2020: Disco Elysium

Disco Elysium

Release DateDeveloperPublisher
15 Oct 2019ZA/UMZA/UM

Disco Elysium takes players back to old-school, 1.5-dimension, dice-based RPGs — like the first couple Fallout games or Divinity — but with a fervent focus on witty dialogue and political discourse over high-octane combat and expendable characters. The result is a surreal, though grounded story, with over 6,000 years of in-game folk history using a creative way of divulging player information to keep replays interesting.

I have many accolades for Disco Elysium, but I should also be upfront that it involves reading. A lot of reading. The (now-completely) voice acted script gives characters gravitas and some extra legs to the slow-burning plot, but you’ll still need to pay attention to the dialogue and probably won’t like this game much if you have an aversion to reading.

The reward, though, for taking the patience to read through the experience is a tightly-knit web of stories, interconnected and built up by small choices made by the player. The protagonist — a dilapidated drunk — has amnesia, giving players the ability to make choices on their own, while your partner, Kim Kitsuragi, tries to keep the case progress roughly on track.
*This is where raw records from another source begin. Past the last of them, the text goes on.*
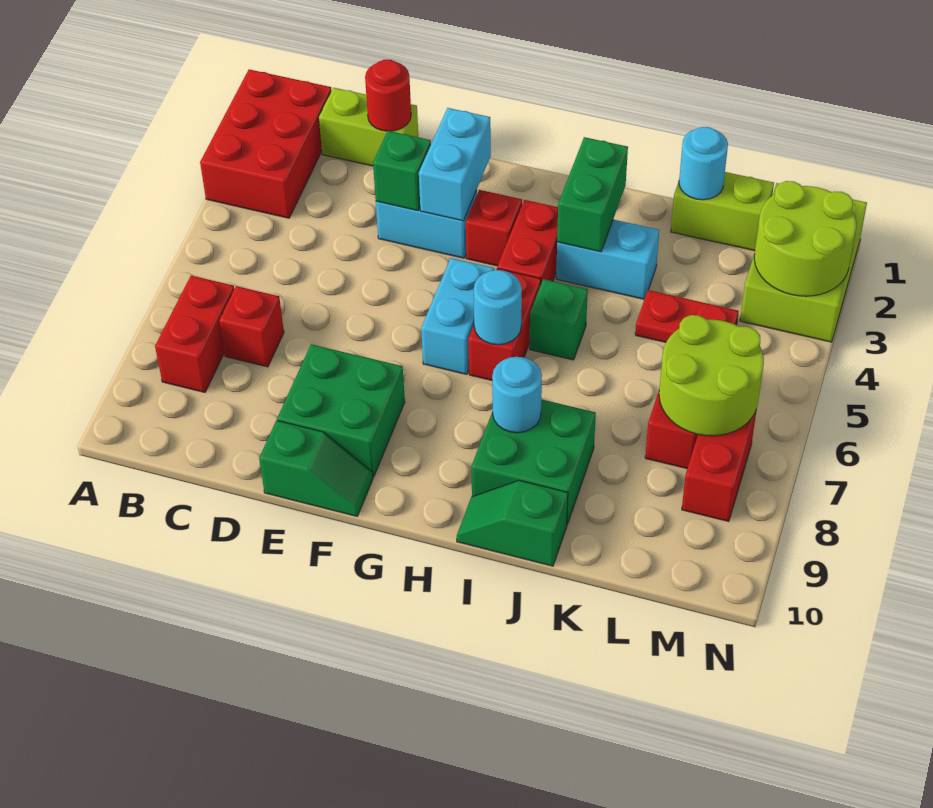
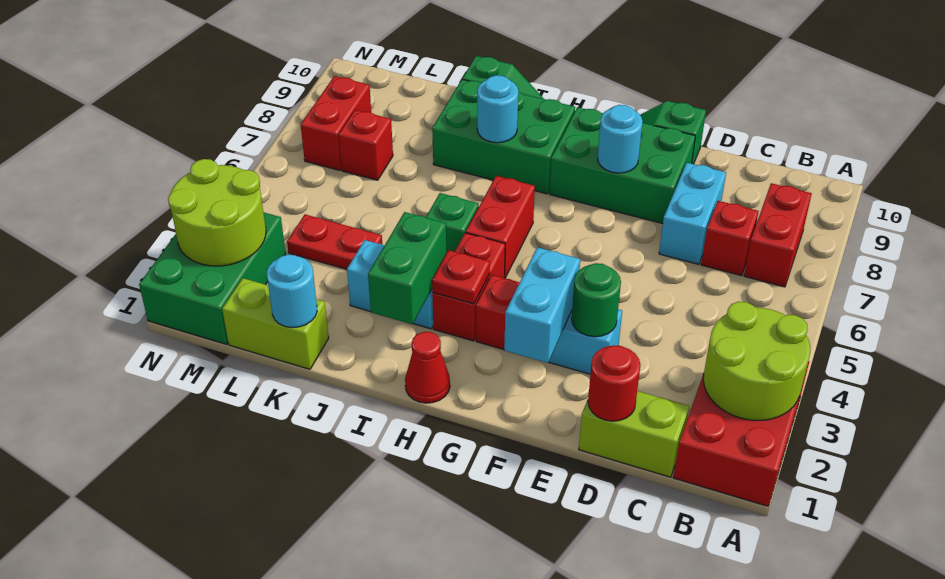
green brick E3 level 2 -> green round brick E3 level 2
green brick E8:F9 level 1 -> green brick E8:G9 level 1
cyan brick G5:G6 level 1 -> cyan brick D7:D8 level 1
none -> red cone H1 level 1
none -> red plate H3 level 2
cyan round brick H6 level 2 -> cyan round brick F8 level 2
green brick I8:J9 level 1 -> green brick H8:J9 level 1
lime round brick L6:M7 level 2 -> lime round brick A2:B3 level 2
lime brick M1:N3 level 1 -> green brick M1:N3 level 1

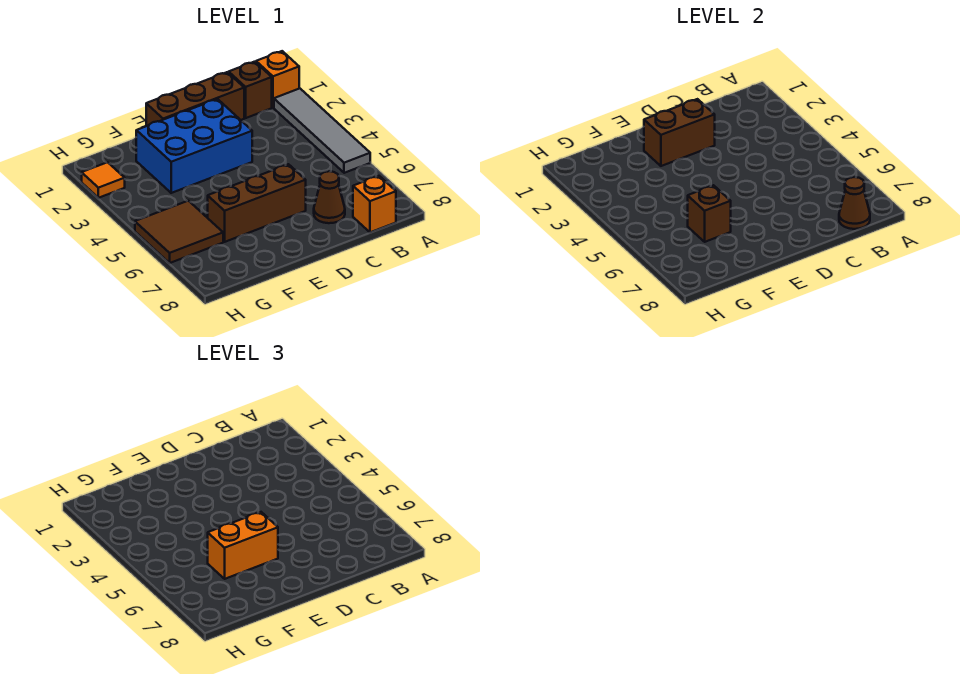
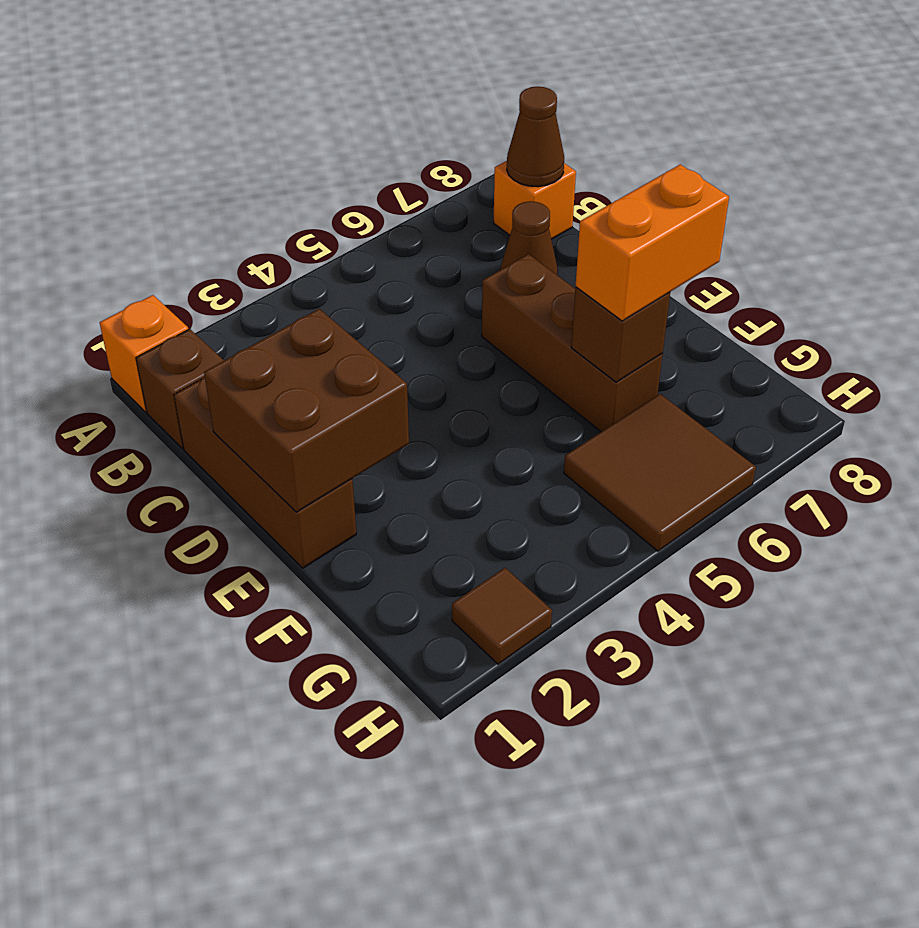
grey tile A2:A5 level 1 -> none
blue brick D2:F3 level 1 -> none
brown brick D2:E2 level 2 -> brown brick D1:E2 level 2
orange brick E6:F6 level 3 -> orange brick F6:F7 level 3
orange tile H2 level 1 -> brown tile H2 level 1

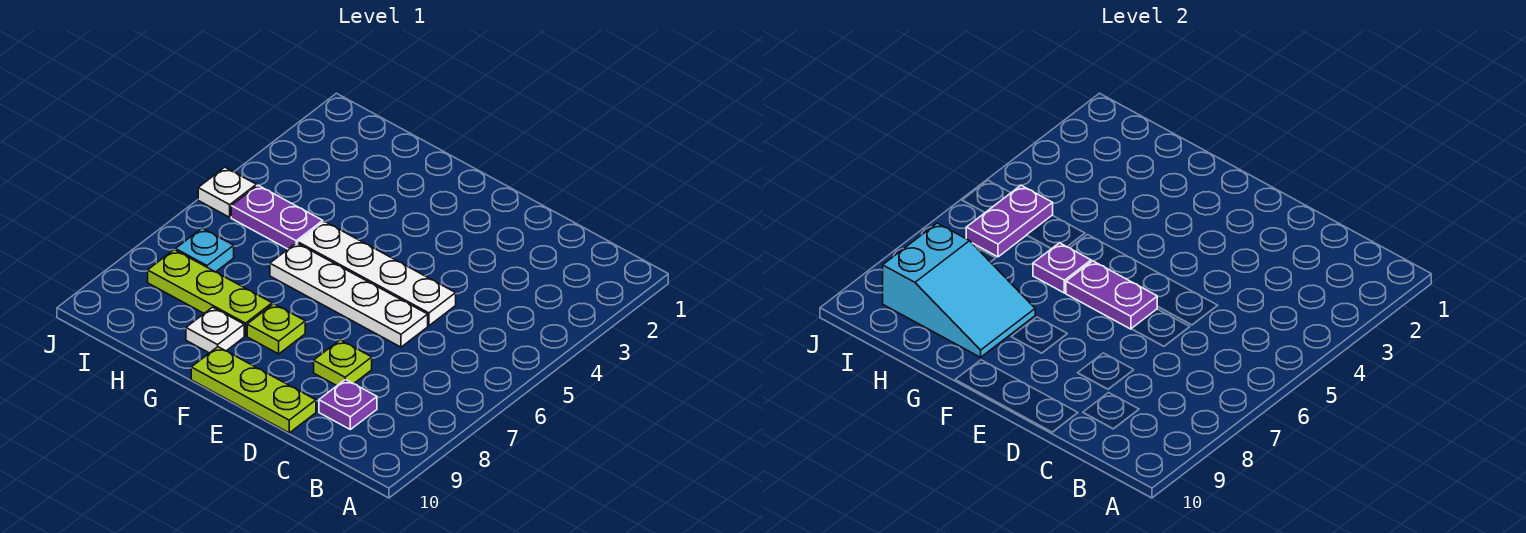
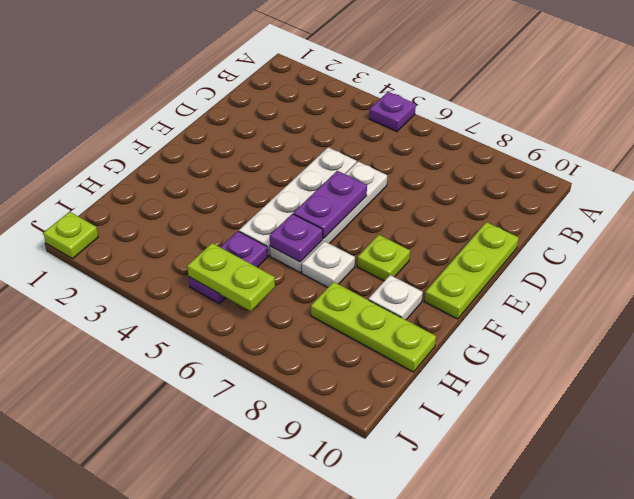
purple plate C9 level 1 -> purple plate A5 level 1
lime plate D8 level 1 -> lime plate J1 level 1
lime plate G8:I8 level 1 -> lime plate H8:H10 level 1
cyan slope G8:I9 level 2 top I -> none
purple plate I5:I6 level 2 -> lime plate I5:I6 level 2
cyan plate I7 level 1 -> none
white plate J5 level 1 -> white plate G7 level 1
Along the way, the protagonist will learn more about their own history while digging into the identities of a variety of characters in the game’s alternative-reality, post-Communist revolution city of Revachol.

From a mechanics perspective, it’s clear that the game was developed as an extension of classic tabletop RPGs. Skill checks involve some player stat being added to a roll of two six-sided dice with the minimum roll — regardless of added bonus — being an automatic fail while the maximum is an automatic success! This makes any skill attempt possible, though in order to repeat a failed attempt, players must level up the corresponding skill.

The skills are also woven into the experience via in-game personalities. Each skill is a voice, talking to the protagonist (or sometimes, to each other) from inside his head. They also typically only chime in when passing a corresponding skill check, meaning missed checks are often hidden from the player. This allows for a lot of hidden replayability, as scenes in the game may have a completely new direction if you’re more in-tune with the drug-addicted side of the protagonist rather than the detective-oriented one.

The Inland Empire and Suggestion skills (and even my neck tie!) chime in to give extra insight to a conversation with some drunkards in Revachol.

The core choices of Disco Elysium come from the conversations in your head and with the characters of the city. The player will frequently be forced to defend their actions via historically-reimagined, ideological equivalents (often with the same name) like communism or neoliberalism. However, the conversational adversaries may not always be swayed by the same arguments or players may not be able to use certain ideologies to defend specific actions.

Throughout a playthrough, the game then analyzes which ideology you “truly” believe in — based on your responses — and can insert new options into dialogue, encouraging the player to commit to a belief. While this may not be the radical, story-altering experience some choice-enthusiasts will salivate over, the choices feel “deeper” in that they permeate throughout most of the game.

The mystery the player begins solving at the start is no longer a focal point. Instead, the player might be focused on how they can convince everyone of their political agenda, or the variety of uncoverable intrigue plots: Who killed the old head of the Union? Where is the red-haired woman from the motel? What turned the protagonist from heroic detective to dreary-eyed, degenerate drug user?

If you want the answers, you’ll have to play the game and see what your version of the events look like!